Se nos ha ido el más grande, el verdadero príncipe de los ingenios. Me refiero, por supuesto, a Francisco Ibáñez, al que un amigo de la infancia, en un arrebato de entusiasmo y sinceridad, le confesó literalmente durante una firma de ejemplares: «Para mí, usted es más importante que mi padre». Son muchos años, todos en realidad, leyendo y releyendo las historietas de sus personajes e incluyendo sus chisposos diálogos en la vida real. Cuando eso sucedía y algún desconocido nos oía, se daba la vuelta y sonreía, decíamos para nuestros adentros: «Ahí hay uno de los nuestros».

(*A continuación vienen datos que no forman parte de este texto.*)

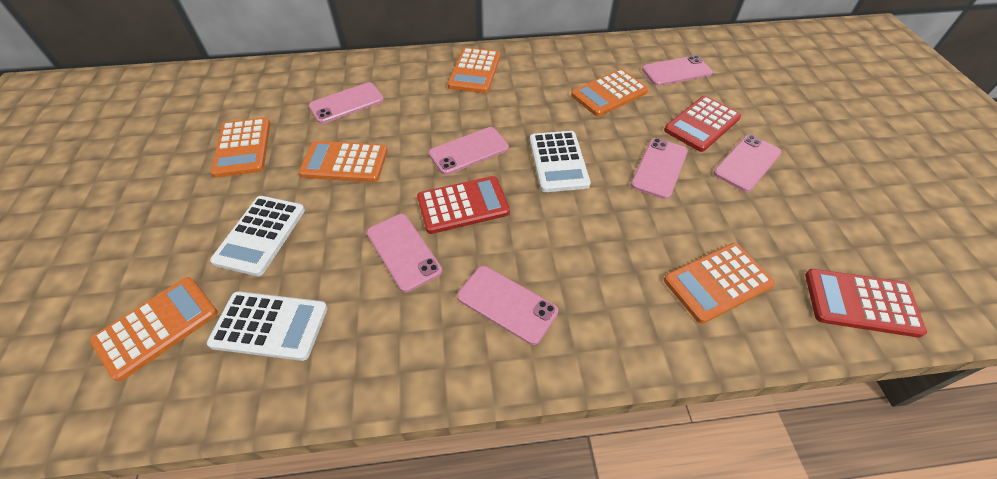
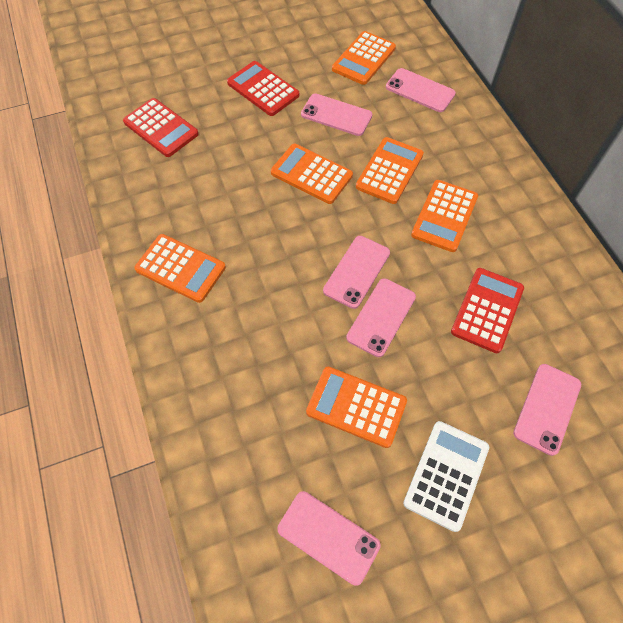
pink phone: 7 -> 6
white calculator: 3 -> 1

Se nos ha ido, literalmente, un trozo de nuestras vidas sin que este estúpido país llamado España le haya concedido el Premio Princesa de Asturias o el Nacional de Literatura. Al menos, yo puedo presumir de tener un «Ibáñez auténtico» colgado en el salón de mi casa. Lo digo sin ojana, palabra que debería estar reconocida ya en el diccionario de la Real Academia.
Nos hemos quedado huérfanos de una nueva historieta, de un tebeo —olviden ya el esnobismo de llamar cómic a las obras de arte de don Francisco— en el que el genio parodiase cómo el país será dirigido por un prófugo de la justicia, porque la dichosa ley de Ohm así lo permite y los partidos mayoritarios no entienden qué significa el concepto de un pacto nacional para huir de los radicalismos. En fin, descanse en paz mi ídolo particular.
Sólo para iniciados: «Estos tipos con bigote tienen cara de hotentote».